The decision to list the polar bear as “threatened” under the Endangered Species Act (ESA) was based on a 2006 study that said polar bear numbers had fallen, and the survival rate for cubs was declining.
But leading zoologist Dr Susan Crockford now says the study failed to take into account the fact polar bears can simply move outside the study area. If a polar bear could not be rediscovered after being tagged, it was assumed to be dead.
The group who conducted the study have themselves acknowledged this, admitting that the polar bear population may be faring better than they originally predicted.
As Dr Crockford writes on her blog:
What’s shocking is that the PBSG [Polar Bear Study Group] have now admitted that the ‘movement of bears’ issue essentially invalidates the 2006 population estimate and the much-touted ‘reduced survival of cubs.’ The reduced survival of cubs data from that SB study was a critical component of the argument that US bears were already being negatively impacted by global warming and thus, should be listed as ‘threatened’ under the ESA (US Fish & Wildlife Service 2008).

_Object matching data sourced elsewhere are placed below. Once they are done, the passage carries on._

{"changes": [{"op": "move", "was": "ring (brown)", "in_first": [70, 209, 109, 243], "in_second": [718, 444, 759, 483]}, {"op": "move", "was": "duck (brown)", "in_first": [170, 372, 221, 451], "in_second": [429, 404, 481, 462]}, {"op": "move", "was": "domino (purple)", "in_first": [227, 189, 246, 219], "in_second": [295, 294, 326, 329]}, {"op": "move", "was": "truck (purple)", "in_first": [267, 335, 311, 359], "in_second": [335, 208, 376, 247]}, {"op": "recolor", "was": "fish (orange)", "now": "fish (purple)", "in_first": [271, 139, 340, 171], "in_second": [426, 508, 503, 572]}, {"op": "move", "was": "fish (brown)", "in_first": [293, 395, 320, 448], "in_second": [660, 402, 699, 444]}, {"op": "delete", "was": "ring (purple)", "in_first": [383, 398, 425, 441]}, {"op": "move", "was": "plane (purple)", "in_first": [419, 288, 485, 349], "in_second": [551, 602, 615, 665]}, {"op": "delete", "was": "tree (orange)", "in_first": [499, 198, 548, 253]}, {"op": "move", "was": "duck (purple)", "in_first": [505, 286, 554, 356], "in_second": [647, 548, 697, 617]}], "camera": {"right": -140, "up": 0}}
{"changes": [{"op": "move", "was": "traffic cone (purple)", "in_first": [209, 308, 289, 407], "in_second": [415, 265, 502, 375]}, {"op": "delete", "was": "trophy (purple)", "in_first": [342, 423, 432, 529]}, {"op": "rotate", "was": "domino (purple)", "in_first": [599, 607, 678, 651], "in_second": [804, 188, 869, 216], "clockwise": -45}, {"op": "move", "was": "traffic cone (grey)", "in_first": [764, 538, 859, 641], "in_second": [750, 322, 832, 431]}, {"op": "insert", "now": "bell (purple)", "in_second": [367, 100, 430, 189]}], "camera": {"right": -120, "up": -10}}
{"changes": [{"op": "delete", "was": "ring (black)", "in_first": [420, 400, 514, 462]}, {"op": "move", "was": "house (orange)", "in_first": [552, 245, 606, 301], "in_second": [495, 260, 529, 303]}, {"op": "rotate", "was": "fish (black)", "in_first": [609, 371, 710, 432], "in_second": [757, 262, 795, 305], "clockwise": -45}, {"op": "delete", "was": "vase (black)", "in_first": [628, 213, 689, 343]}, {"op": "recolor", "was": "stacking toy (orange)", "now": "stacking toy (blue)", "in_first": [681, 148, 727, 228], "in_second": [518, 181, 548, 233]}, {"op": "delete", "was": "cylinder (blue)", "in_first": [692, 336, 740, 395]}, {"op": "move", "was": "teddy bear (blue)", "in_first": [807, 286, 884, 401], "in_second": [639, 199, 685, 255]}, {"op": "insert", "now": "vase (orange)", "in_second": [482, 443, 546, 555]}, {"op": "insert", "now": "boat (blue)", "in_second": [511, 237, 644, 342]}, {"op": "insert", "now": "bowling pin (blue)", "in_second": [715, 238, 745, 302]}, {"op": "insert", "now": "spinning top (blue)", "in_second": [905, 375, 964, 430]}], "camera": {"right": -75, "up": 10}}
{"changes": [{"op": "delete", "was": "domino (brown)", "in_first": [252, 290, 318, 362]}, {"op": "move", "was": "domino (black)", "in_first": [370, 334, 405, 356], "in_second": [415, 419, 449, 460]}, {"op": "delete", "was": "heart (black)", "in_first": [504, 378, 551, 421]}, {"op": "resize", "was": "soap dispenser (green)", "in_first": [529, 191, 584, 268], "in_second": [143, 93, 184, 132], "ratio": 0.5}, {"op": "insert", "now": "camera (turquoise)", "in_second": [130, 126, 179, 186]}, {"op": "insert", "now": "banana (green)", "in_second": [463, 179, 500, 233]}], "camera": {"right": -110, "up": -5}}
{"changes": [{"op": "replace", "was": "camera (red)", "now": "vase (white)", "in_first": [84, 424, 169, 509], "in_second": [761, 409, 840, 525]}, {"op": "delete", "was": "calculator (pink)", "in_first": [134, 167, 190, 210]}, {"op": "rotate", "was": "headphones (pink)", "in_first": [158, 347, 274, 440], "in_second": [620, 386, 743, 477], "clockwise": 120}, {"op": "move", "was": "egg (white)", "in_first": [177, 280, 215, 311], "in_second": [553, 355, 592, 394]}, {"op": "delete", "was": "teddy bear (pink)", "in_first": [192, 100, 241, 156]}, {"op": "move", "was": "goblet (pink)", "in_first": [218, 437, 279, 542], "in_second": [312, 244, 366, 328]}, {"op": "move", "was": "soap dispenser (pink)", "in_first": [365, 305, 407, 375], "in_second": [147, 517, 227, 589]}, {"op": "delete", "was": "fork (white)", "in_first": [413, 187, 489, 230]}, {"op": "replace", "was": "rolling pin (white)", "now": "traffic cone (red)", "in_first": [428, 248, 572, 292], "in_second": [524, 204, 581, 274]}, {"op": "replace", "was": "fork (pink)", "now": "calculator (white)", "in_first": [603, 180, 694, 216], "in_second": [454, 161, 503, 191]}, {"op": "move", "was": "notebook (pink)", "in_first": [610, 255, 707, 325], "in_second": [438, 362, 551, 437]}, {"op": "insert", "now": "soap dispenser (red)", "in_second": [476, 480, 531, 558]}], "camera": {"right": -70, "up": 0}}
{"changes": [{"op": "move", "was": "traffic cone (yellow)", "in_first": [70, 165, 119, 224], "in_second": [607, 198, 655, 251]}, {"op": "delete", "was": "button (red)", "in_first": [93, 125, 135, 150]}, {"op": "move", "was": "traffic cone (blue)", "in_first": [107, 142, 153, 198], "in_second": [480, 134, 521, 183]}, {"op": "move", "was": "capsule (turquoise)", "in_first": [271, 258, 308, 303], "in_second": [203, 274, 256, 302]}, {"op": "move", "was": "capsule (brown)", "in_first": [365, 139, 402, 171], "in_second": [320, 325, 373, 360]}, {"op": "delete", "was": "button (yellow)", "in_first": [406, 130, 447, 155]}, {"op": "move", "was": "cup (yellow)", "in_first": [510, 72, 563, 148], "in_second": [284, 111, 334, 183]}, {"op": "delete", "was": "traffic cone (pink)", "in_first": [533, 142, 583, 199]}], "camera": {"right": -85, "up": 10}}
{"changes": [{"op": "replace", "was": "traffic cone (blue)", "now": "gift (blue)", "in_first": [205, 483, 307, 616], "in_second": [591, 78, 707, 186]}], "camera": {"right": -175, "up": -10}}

Ecologist Jim Steele also points out that the method used in the study is “impossible for highly migratory polar bears”:
Unlike other species that defend a territory with reliable resources, polar bears never defend territories. They walk and swim across great distances and will congregate wherever the Arctic’s ever-shifting food supply becomes most abundant.
Therefore, trying the measure the polar bear population in just one particular area makes no sense, as can simply move in and out the area.
Last year, a U.S. court reaffirmed the “threatened” status of polar bears under the Endangered Species Act, using the study to say that it could become endangered due to the impact global warming will have on its arctic habitat.
The U.S. Circuit Court of Appeals in Washington DC upheld the status, saying that criticism amounted to “nothing more than competing views on policy and science”.
The Alaska Department of Law, who wanted the “threatened” status lifted, argued that polar bears are pests who, as well as threatening towns, also threaten the exploration for gas and oil.
The LA Times reports that the Department wrote that the current law offers a vision in which “Alaska’s resources are locked up, our economy languishes, we lose population and we lack the capacity to maintain schools, roads, bridges, harbors and airports…. It is imperative that this latter vision does not become a reality.”
In the same article, the LA Times said: “There are still about 25,000 polar bears around the world, many of them in relatively healthy populations, but scientists fear that climate change is rapidly affecting their ability to sustain those numbers after the next half-century.”
Now those fears have been laid to rest, the basis for labelling polar bears as “threatened” is gone.
The question now arises of how much longer the U.S. government will continue to enforce a law that has no basis in fact.